Dos semanas después de anunciado el convenio con los franceses, los ingleses retornaron a la venta directa.

Entre 1946 y 1948 todas las líneas férreas fueron estatizadas bajo la órbita de la Empresa de Ferrocarriles del Estado Argentino (EFEA, luego Ferrocarriles Argentinos)[5] y recibieron nombres de personalidades destacadas de la historia argentina: San Martín, Belgrano, Sarmiento, Urquiza, Mitre y Roca. Una particularidad es que cada línea pasa por zonas que recorrió la persona de la que lleva el nombre.


La nacionalización de los ferrocarriles se incluían unas 25.000 propiedades inglesas que aparecían como bienes indirectos y en los cuales se encontraban puertos como el de Bahía Blanca, empresas eléctricas, empresas de tranvías, de transportes automotores, hoteles, etc.[6]

La «Justicialista» fue una locomotora diésel-eléctrica construida íntegramente en los Talleres Ferroviarios de Liniers (Ferrocarril Sarmiento) por técnicos y obreros argentinos. Después de un tiempo en exposición, la locomotora «Justicialista» fue inventariada.
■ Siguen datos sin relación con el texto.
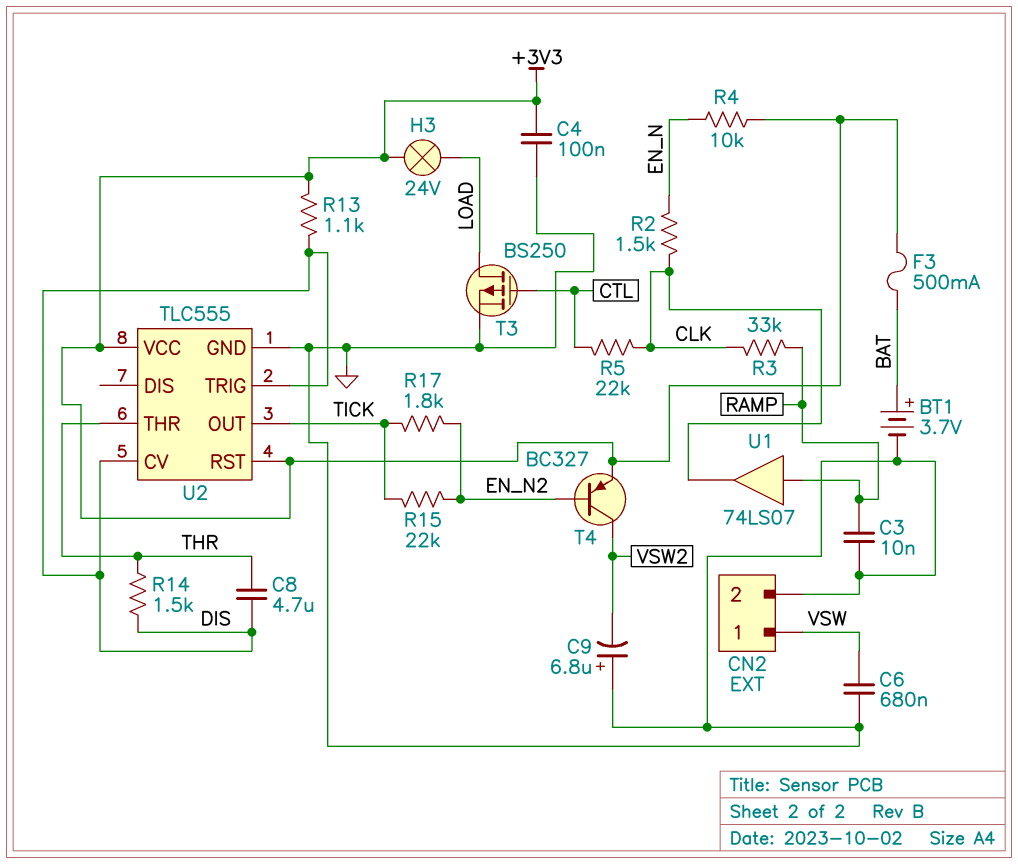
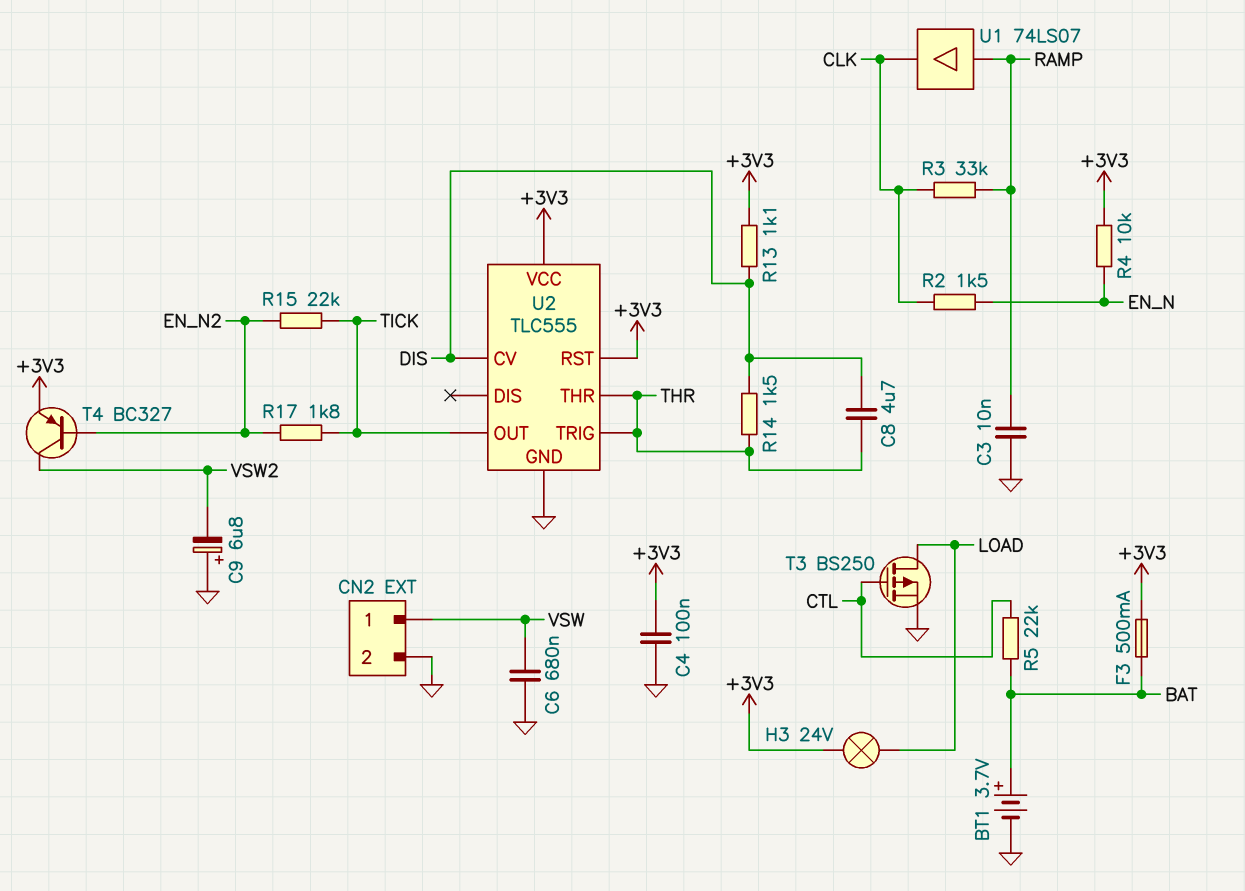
R5: 22k (CLK, CTL) -> 22k (BAT, CTL)
U2 pin TRIG: DIS -> THR

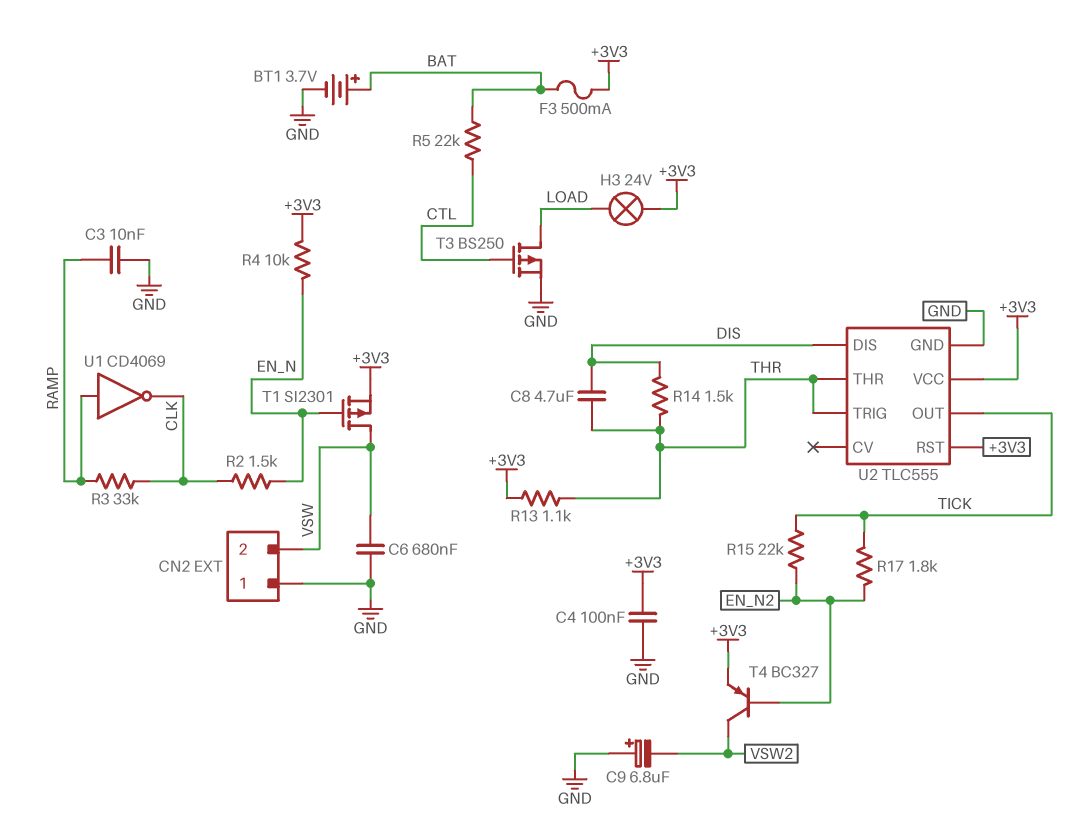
CN2 pin 1: VSW -> GND
CN2 pin 2: GND -> VSW
R13: 1.1k (+3V3, DIS) -> 1.1k (+3V3, THR)
T1: none -> PMOS SI2301 (G EN_N, D VSW, S +3V3)
U1: buffer 74LS07 (in RAMP, out CLK) -> NOT CD4069 (in RAMP, out CLK)
U2 pin CV: DIS -> none
U2 pin DIS: none -> DIS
En verano de 1952/53 cubrió el corredor Constitución - Mar del Plata, arrastrando el convoy «El Marplatense», recorriendo los 400 kilómetros del trayecto en 3 horas 45 minutos con un total mensual de 20.000 kilómetros. Con los mismos resultados hizo viajes a Bariloche en 22 h 10 min, y a Mendoza en 11 h 40 min, alcanzando una velocidad promedio de 145 a 150 kilómetros horarios.